Eric Svendsen, Raye Levine, Sawyer Spielberg and Brynne Kraynak star...

Eric Svendsen, Raye Levine, Sawyer Spielberg and Brynne Kraynak star in "Extinction," running through April 16 at the John Drew Theater in East Hampton. Credit: Samantha Young

WHAT “Extinction”

WHEN | WHERE Through April 16. Upcoming: 7 p.m. Wednesday-Friday and Sunday, 2 and 7 p.m. Saturday, John Drew Theater at Guild Hall, 158 Main St., East Hampton

TICKETS $15-$25 general admission; 631-324-4050, guildhall.org

So what exactly is in danger of “Extinction,” the play now on close-up view at the John Drew Theater? Is it the relationship of two young men entering their settling-down years? Or is it the human male gender that author Gabe McKinley is nominating for the endangered-species list?

In “Extinction,” friends 10 years removed from their college days of bacchanalia get together for a weekend reunion at Atlantic City’s Borgata Casino. One of them announces that he’s “moved on.” Finn is in graduate school studying to be an English professor. How tweedy. He bears other signs of maturity, which rowdy Max finds disgustingly conventional. Max makes enough dough in Pfizer pharmaceutical sales that he can spring for a swanky two-bedroom suite, score a wad of cocaine and still have enough to bankroll his buddy’s post-grad tuition. All he asks in return is for Finn to party with him like it’s only yesterday.

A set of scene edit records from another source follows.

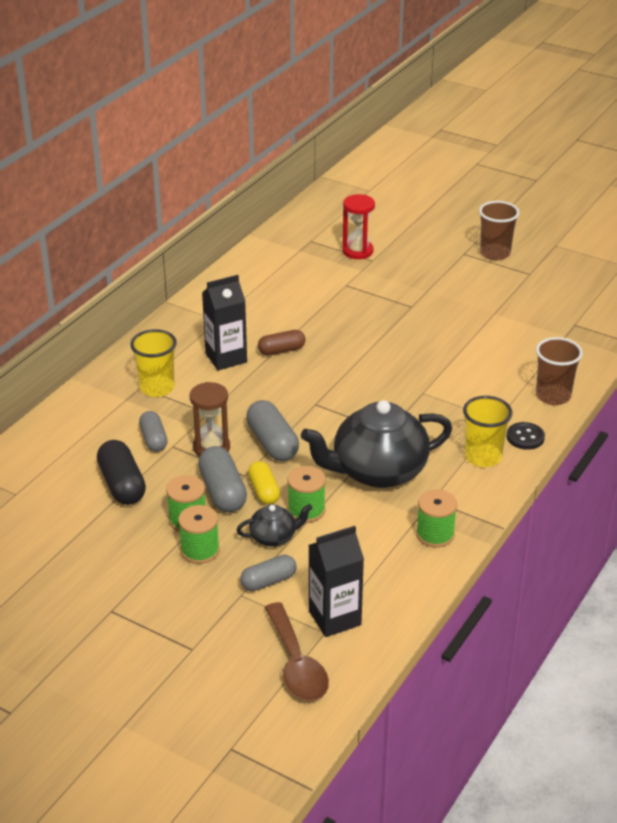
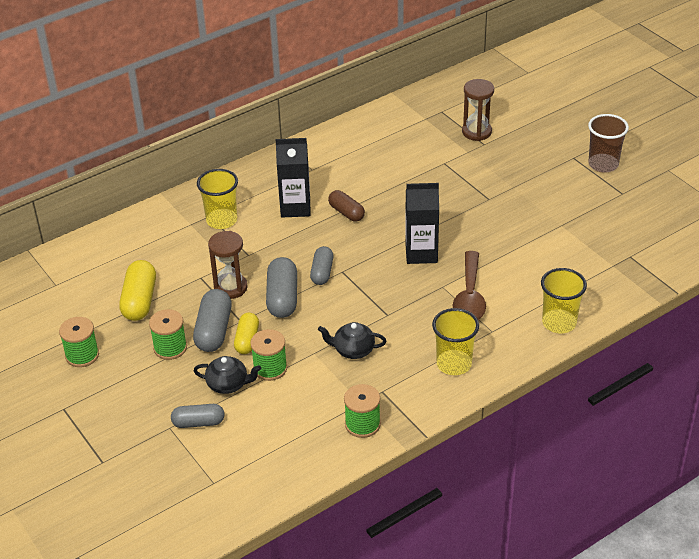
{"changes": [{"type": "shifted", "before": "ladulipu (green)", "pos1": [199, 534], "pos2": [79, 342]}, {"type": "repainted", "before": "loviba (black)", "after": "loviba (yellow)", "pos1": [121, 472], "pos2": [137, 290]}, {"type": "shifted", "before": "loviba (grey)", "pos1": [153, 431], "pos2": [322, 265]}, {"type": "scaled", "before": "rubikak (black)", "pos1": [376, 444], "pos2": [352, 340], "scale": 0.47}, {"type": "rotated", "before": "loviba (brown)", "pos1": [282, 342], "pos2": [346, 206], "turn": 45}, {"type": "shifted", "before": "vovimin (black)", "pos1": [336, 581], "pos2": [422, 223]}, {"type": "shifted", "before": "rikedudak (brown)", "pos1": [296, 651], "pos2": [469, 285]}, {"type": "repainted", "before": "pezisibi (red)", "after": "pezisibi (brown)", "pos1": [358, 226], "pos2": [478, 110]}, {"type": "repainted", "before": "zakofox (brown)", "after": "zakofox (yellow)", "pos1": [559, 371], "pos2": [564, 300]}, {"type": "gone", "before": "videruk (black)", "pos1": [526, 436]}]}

Reluctantly, Finn agrees to meet Max halfway. Debauchery can go as far as booze, drugs and gambling. Dueling Mick Jagger imitations, too. But no girls. Please. Finn says he’s messed up every relationship he ever had with women and doesn’t want to blow the current one. But Max doesn’t count casino girls and prostitutes as relationship material. So imagine Finn’s surprise when one of them steps out of the bathroom wearing only a towel.

Sawyer Spielberg — yes, son of the Hollywood director — co-produces and convincingly co-stars in “Extinction” with Raye Levine, whose production contribution is on absorbing display all around the audience seated on stage like hotel-room voyeurs. Levine’s set, bathed in psychedelic lighting (Sebastian Paczynski) that suggests Dale Chihuly’s dreamscape glass-works accenting the real Borgata, offers both an almost-in-your-lap view and the removed distance of a second bedroom separated by see-through “walls.” The audience only occasionally feels as if we should look away to give the players some privacy. Such squirmy moments are provided as Max, portrayed with fierce, no-boundaries abandon by Eric Svendsen, stakes out Missy, played by Brynne Kraynak with the brave face of a been-around-the-boardwalk semi-pro. Spielberg as determined-to-be-good Finn and Levine as Victoria, tentative first-timer at this game, are heartbreakingly raw in their emotional defensiveness.

As directed by Josh Gladstone, “Extinction” is nasty but real. It’s just a matter of how much bad behavior you can tolerate.